正在思索的连江楼听到这话,感受到青年的挣扎,这才注意到自己做了什么,不由得凝神看去,只见修长的指尖陷入了那一方柔软之地,虽然只浅浅吞没到不过第一个指节的位置,但那画面已经足够令人血脉贲张,连江楼看着那正努力想要将异物推拒到体外的蔷薇色秘处,虽然没有问过师映川,也没有这方面的经验,但他心里很笃定除了自己之外,必然不会有人碰过这里,因为面前这个生性傲慢自私的青年决不会肯于做这种近似奉献牺牲的事情,这个人,生来就只喜欢索取……一时间连江楼看着青年因力气不足而导致的微弱抗争,忽然就想起上次在大日宫的时候,自己第一次进入这具身体时的异样感受,虽然因为紧接着突然爆发的大战致使两人只浅浅连接了些许就立刻分开,甚至谈不上真正结合,不过那种并不令人排斥的火热紧仄之感还是在脑海中留下了不薄的印象,尤其在此刻,越发鲜明起来,连江楼的脑海中刹那间闪现出一幅春意缠绵的画面,画面中头戴莲冠的清冷俊美的男人抱住面色晕红的帝王,在进行着最亲密也最原始的行为,两人的喘息,柔情的亲吻,在梦中无一不清晰地如同身临其境,这令连江楼有些不适,但又敏锐地察觉到丹田处正在逐渐积聚起来的热意,他并不喜欢这种感觉,因为他知道这是男性的本能在作祟,这时师映川却已经气喘吁吁地低嘶起来:“混蛋……好,有种你就来,让我看看你有什么本事……来啊,来干我啊,连江楼……”

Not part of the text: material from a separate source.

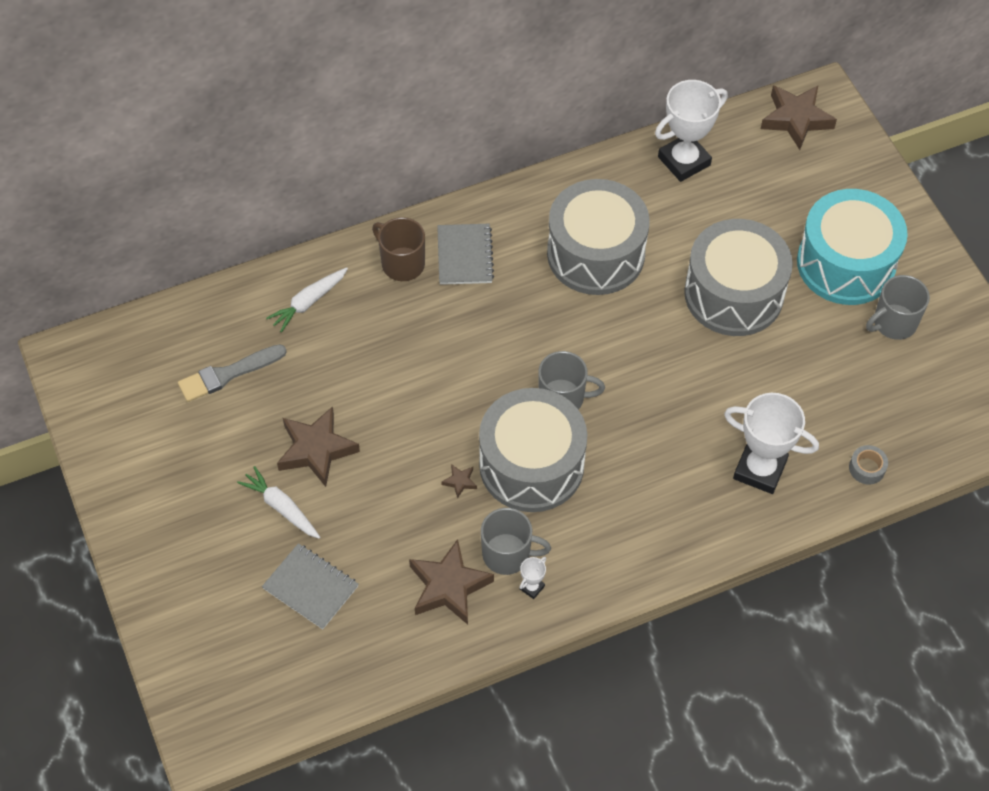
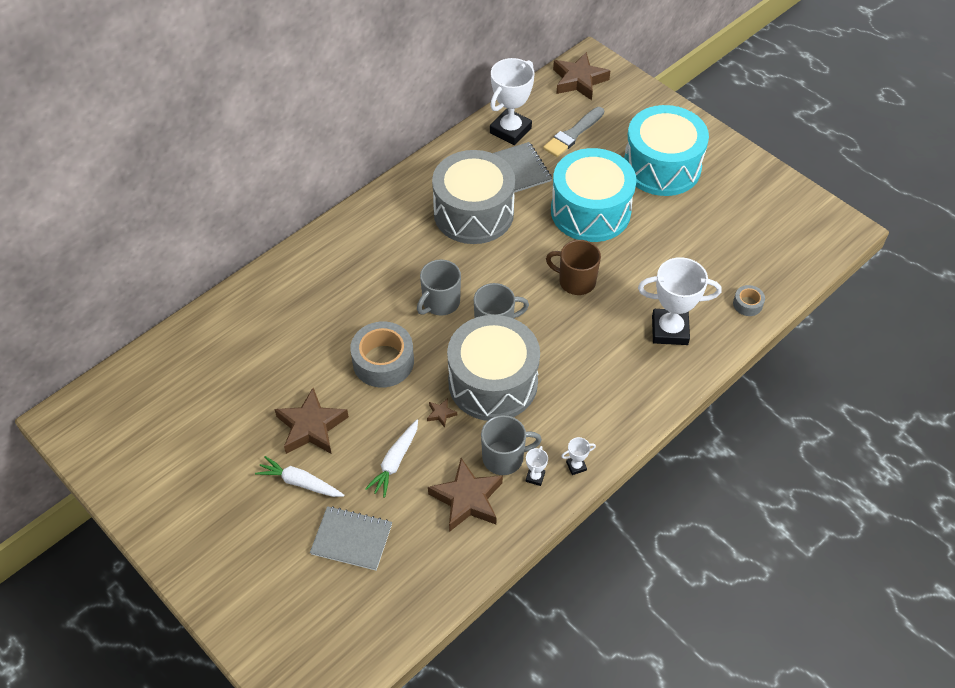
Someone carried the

这绝对不是开玩笑或者赌气的话,此刻师映川的身体被迫接受外来的异物,那种感觉不像是被男人的指尖侵犯**之处,反而像是被对方的手指活生生地刺进了血肉里,那种体会简直鲜明得令人毛骨悚然,师映川其实并不是极度抗拒被这个自己喜欢的男人占有,如果换了从前他未曾失去力量的时候,他或许会愿意主动为对方打开身体,让两人彻底结合,但这不包括在这种情况下也是如此,因为这会让他更深切地感受到自己现在的软弱无力,任人宰割!